C’est  un constat de carence que vient de délivrer  le puissant réseau européen d’action pour le climat (Climate Action Network Europe) à l’égard de  la gouvernance algérienne dans le domaine de la protection de l’environnement.

 Cette ONG classe le pays dans la zone rouge avec une peu glorieuse  49ème position  sur 61 pays examinés. Selon les spécialistes que nous avons consulté, il s’agit d’un véritable camouflet pour l’ensemble de  la politique environnementale de l’Algérie car le document précise que   l’indice de performance du  changement climatique (IPCC) qui sert d’indicateur dans ce classement ne mesure pas simplement les émissions de gaz à effet de serre mais prend en compte un large éventail de facteurs . Il  se base notamment   sur « le taux d’émissions de gaz à effet de serre, l’évolution de ce taux, la part des énergies renouvelables et son évolution, l’efficacité énergétique et surtout les politiques publiques en matière de climat »soulignent  nos sources .  A ce titre la Chine, les Etats Unis ou la Grande Bretagne (2ème) qui sont pourtant de gros émetteurs se classent largement avant nous grâce à l’amorce du découplage des émissions de CO2 avec la croissance de leur PIB et de lourds investissements réalisés  dans les énergies renouvelables.

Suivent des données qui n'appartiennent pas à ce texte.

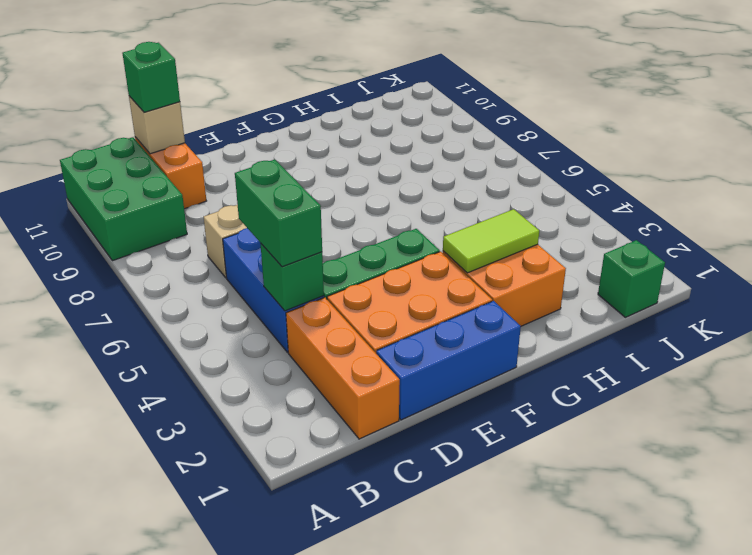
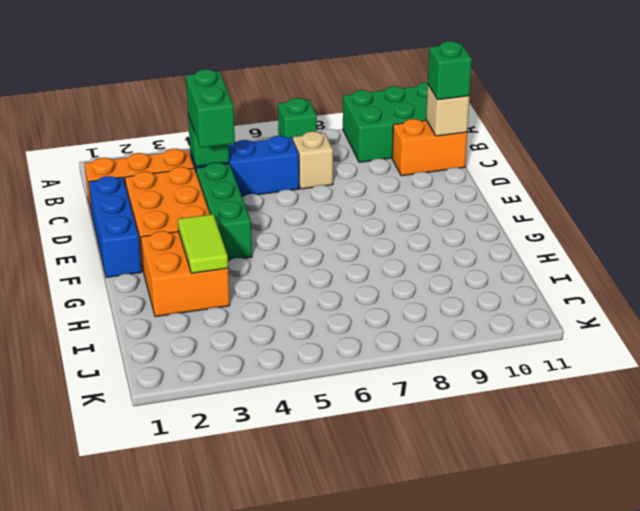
green brick C4:C5 level 3 -> green brick C4:D4 level 3
green brick J1 level 1 -> green brick A7 level 1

Le Maroc (15ème) et l’Egypte (26ème), beaucoup mieux classés que l’Algérie,  gagnent des places depuis la mise en œuvre de cet indice en 2005 du fait  de leurs actions  en matière d’efficacité énergétique, du traitement des déchets y compris dans l’agriculture et de plans d’investissement dans le renouvelable peut –on lire  dans l’explication des bonnes performances de ces pays.

Un leadership africain compromis

Selon un expert dans les questions du développement durable exerçant au sein d’un ministère algérien ,  à travers les résultats de l’indice IPCC 2014, c’est l’évaluation des politiques publiques des pays respectifs dans ce domaine qui est sanctionnée. Pour lui « lorsqu’on subventionne tout azimut les énergies fossiles  comme le  gaz et les carburants polluants comme l’essence ou le gazole on n’encourage  pas uniquement le gaspillage de ressources non renouvelables et la concentration des émissions polluantes mais on bloque du même coup toute initiative d’investissement dans le domaine du renouvelable ». Le plan gouvernemental qui « fixe comme objectif 40% d’électricité propre (solaire, éolien) en 2030 bat de l’aile. Les retards compromettent d’ores et déjà les délais fixés  sans parler des objectifs affichés et très loin d’être réalisés dans le GPL (50 000 véhicules à équiper avant 2014) ou encore  l’efficacité énergétique qui semble  n’intéresser personne dans un contexte fortement marqué par une énergie bon marché ».